Personally speaking, I remember first hearing Jay Z on Big Daddy Kane’s “Show & Prove.” Too young to ever see the “Hawaiian Sophie” video play off of its own merits, it was that Daddy’s Home appearance that really hit me. Jay dabbled in the Fu-Schnickens/Das EFX word-bending flow, but had the flare and rugged street confidence that was more akin to Kane, Lord Finesse or Akinyele.

When you listen to the Jay Z leading up to his acclaimed 1995 debut Reasonable Doubt, you hear something very different than what we hear 18 years later on Magna Carta Holy Grail. I’m not speaking of tales of sales and pink Champales, but rather that multi-syllabic fast-rap flow that shows Hov as a product of his times.

If you want to hear Jay’s true entrance with a dazzling flow, it was his appearance 23 years ago on Jaz-O’s sophomore LP, To Your Soul. The 1990 single “The Originators” was all about the flow that Jay would sharpen, develop and stuff with interesting content, and intricate cadences leading up to his debut. Between 1990 and 1994, Jay’s appearances and Stretch & Bobbito freestyles had him sounding more (stylistically) like his contemporaries in Big L and Pharoahe Monch than say, Nas or Prodigy.

Something interesting happened leading up to Reasonable Doubt. With a changing sound-scape in New York City, Jay Z (still with an umlaut) focused on content more than delivery. His wisdom and smoothness of “Dead Presidents II” or driving annunciation on “D’Evils” were stylistic choices, as the quick machine-gun flow was channeled in “22 Two’s,” but never to the extent we heard it a year prior with Kane and Original Flavor.

In the mid-1990s, Jay Z helped trademark an effortless flow of narration. From his sophomore album, “Where I’m From” feels less like rapping than it does rhyming-talking, the ultimate voice-over to a film you can imagine off of experience.

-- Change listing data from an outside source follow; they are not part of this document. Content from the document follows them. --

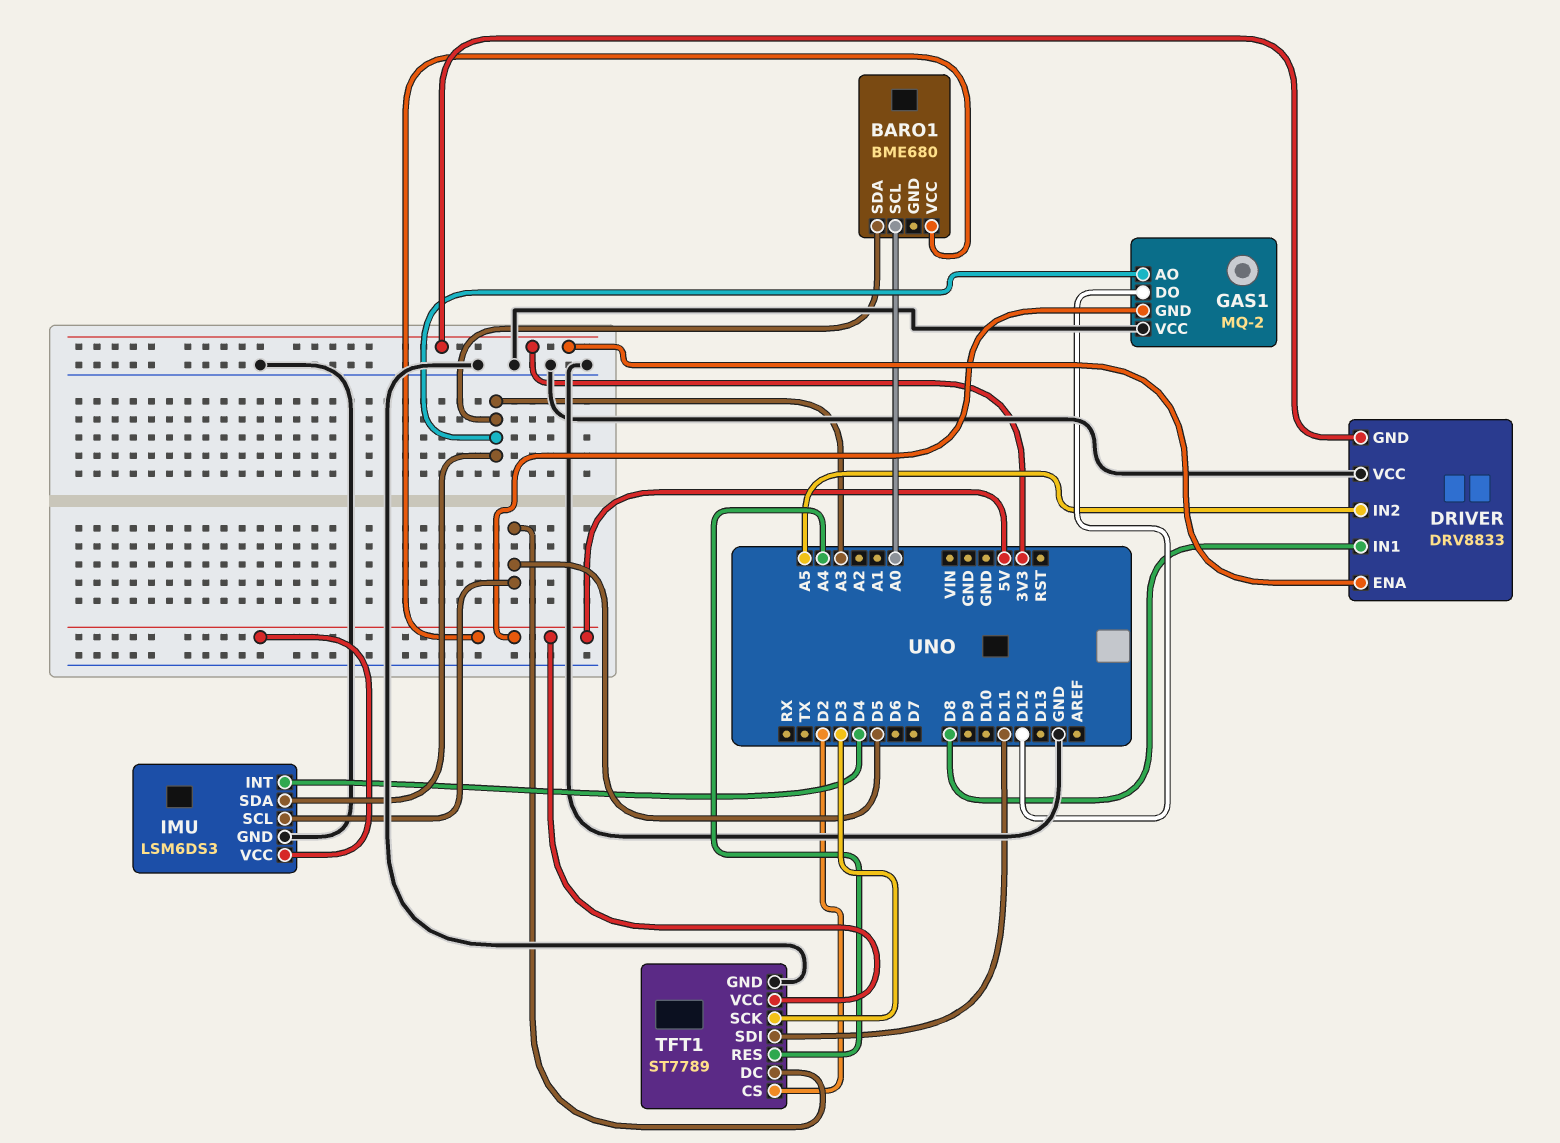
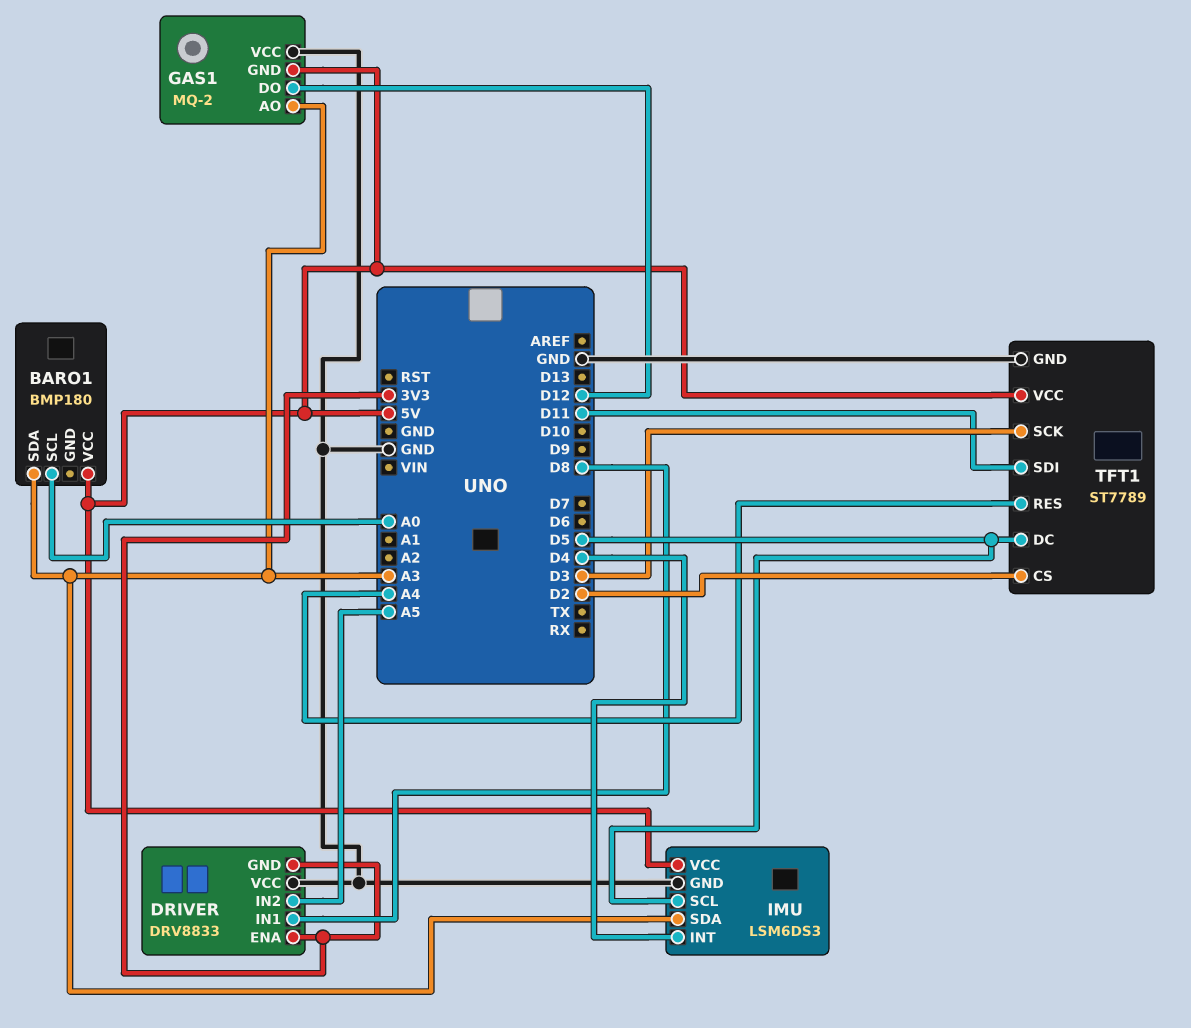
BARO1: BME680 -> BMP180

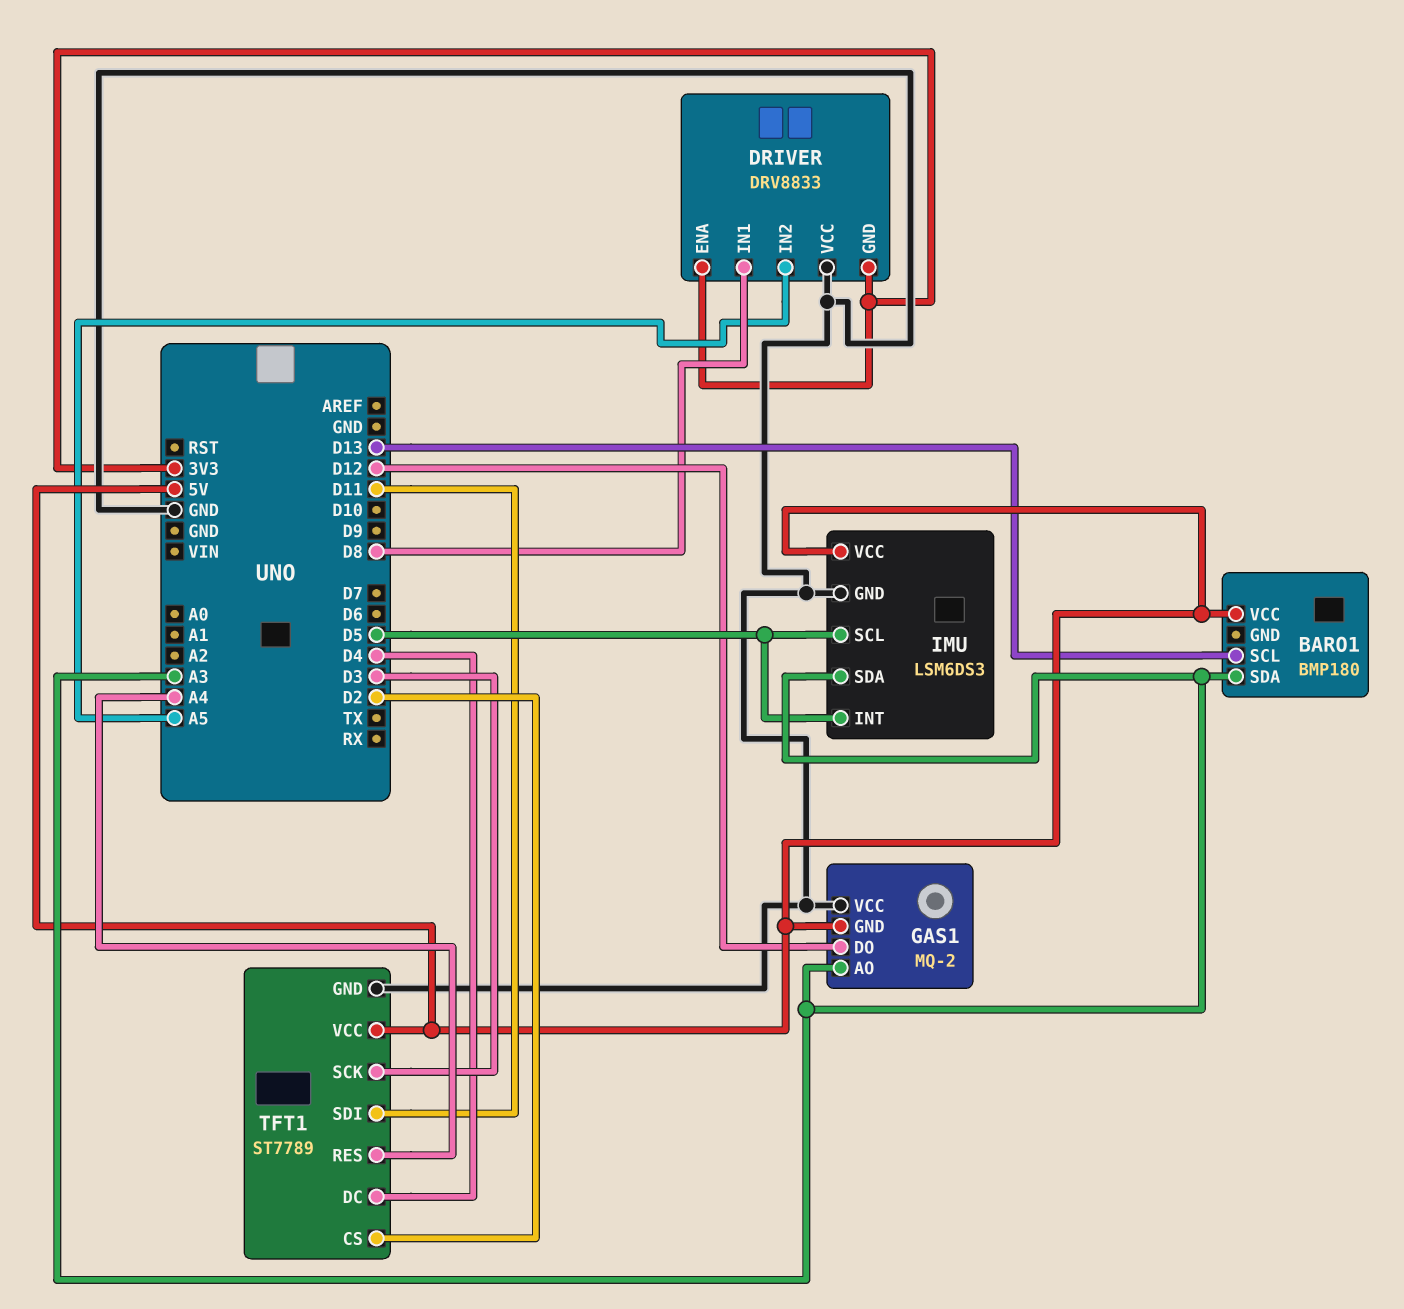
BARO1 pin SCL: A0 -> D13
IMU pin INT: D4 -> D5
TFT1 pin DC: D5 -> D4

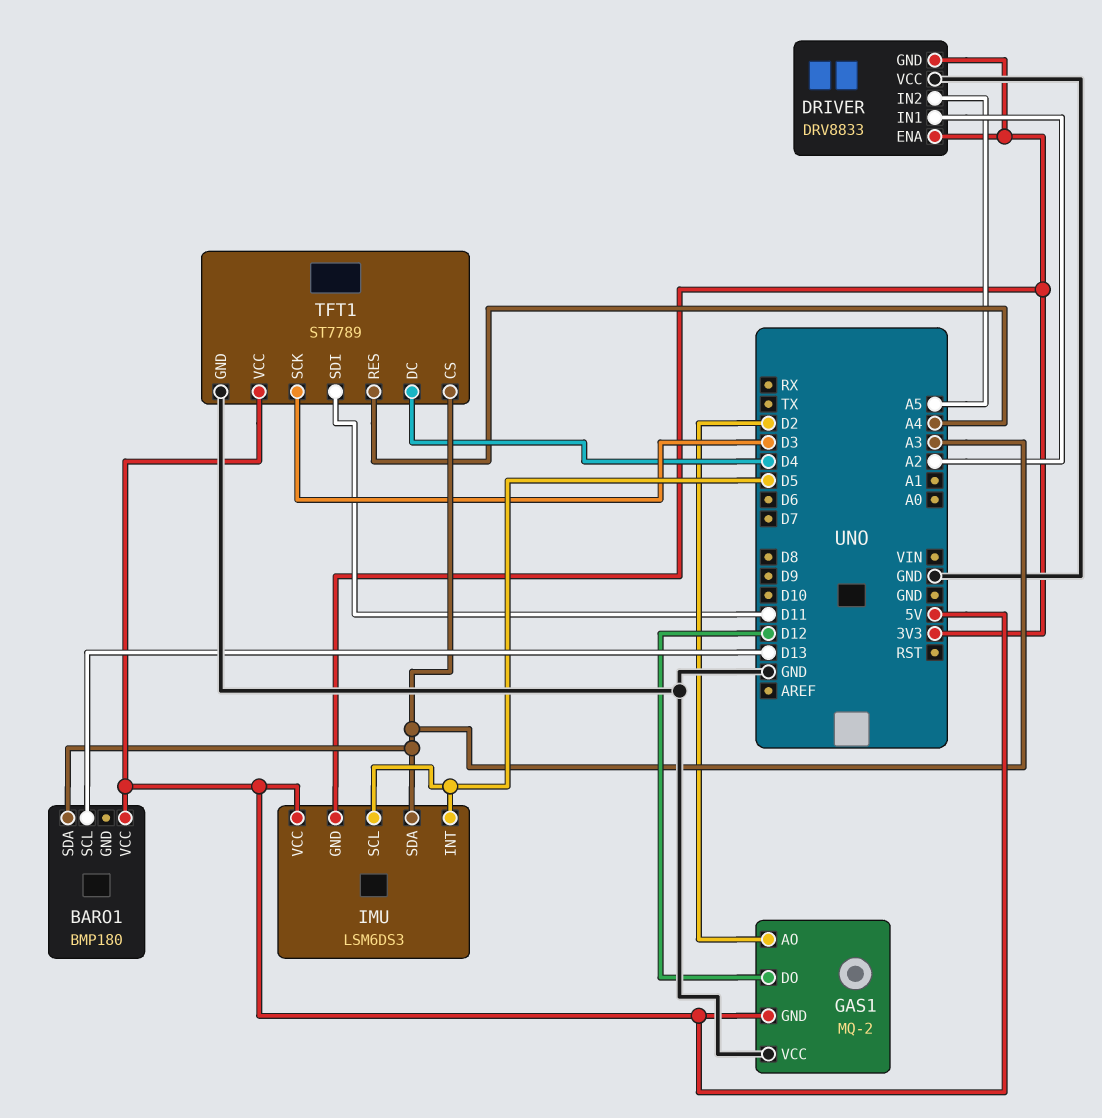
DRIVER pin IN1: D8 -> A2
GAS1 pin AO: A3 -> D2
IMU pin GND: GND -> 3V3
TFT1 pin CS: D2 -> A3

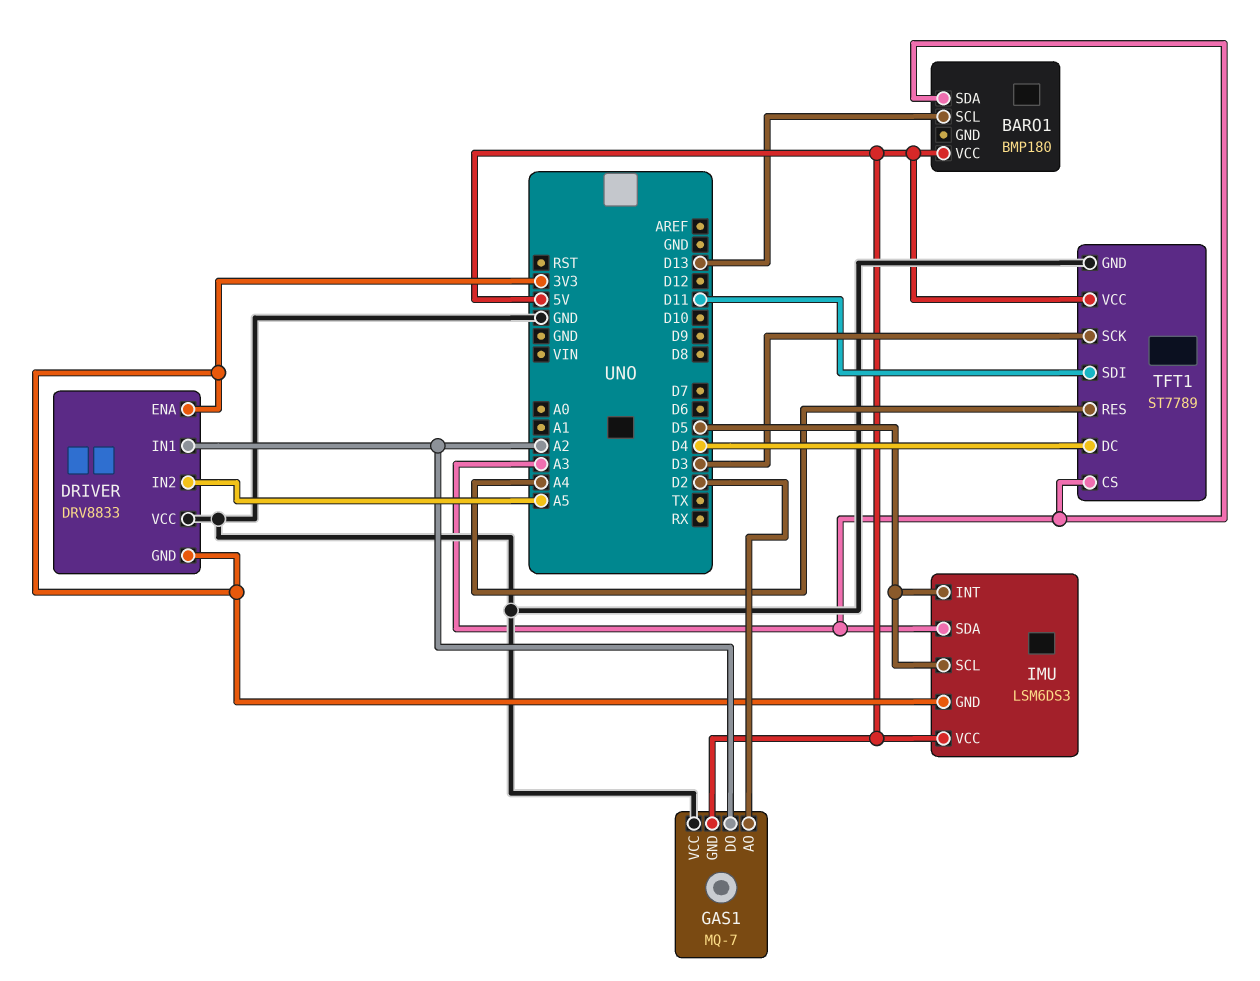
GAS1: MQ-2 -> MQ-7
GAS1 pin DO: D12 -> A2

In a career that defies stagnation, Jay brought it full circle nearly five years later. 1998’s Vol. 2…Hard Knock Life was a Brooklyn play on the growing popularity of Southern-production in Hip Hop. Balancing his signature inclusions from DJ Premier and Puffy’s Hitmen, Jigga enlisted Timabaland, whose beats had challenged the flows rappers brought to radio at the time, courtesy of Missy Elliott. “Nigga What, Nigga Who? (Originator 99)” lived up to its name eight years later, inviting “Big Jaz” (as he was then-known) to the track for a lyrical exhibition of speed and style. Similarly, with Atlanta-based impersario (oops, my bad, that’s impresario) Jermaine Dupri on “Money Ain’t A Thang.” From outside the projects with Kane to racing Ferraris and Porsches with JD, Jay brought his flow with him for five years, using it when necessary, and with synths and a chorus, making a radio hit when he was unable with Payday, Big Beat/Atlantic and Cold Chillin’/Warner Bros. singles in years prior.

For one of the fastest rappers, Jay Z could also challenge then-kings Ma$e and Silkk The Shocker as one of the slowest. On Vol. 3’s “Some Like It (Hot),” Jay’s delivery rivaled a chopped-and-screwed flow. This was the same album as “Big Pimpin’,” a time when Jay also made “Hey Papi” (all three Timbo tracks, mind you). Is that what makes Jay so special? The same MC who is unafraid to deliver “Ignorant Shit” and maintain friendships with Presidents is the same guy who can channel all of his influences. It makes sense after all, when you consider the sonic range of Jay’s albums, and yet how he makes them cohesive.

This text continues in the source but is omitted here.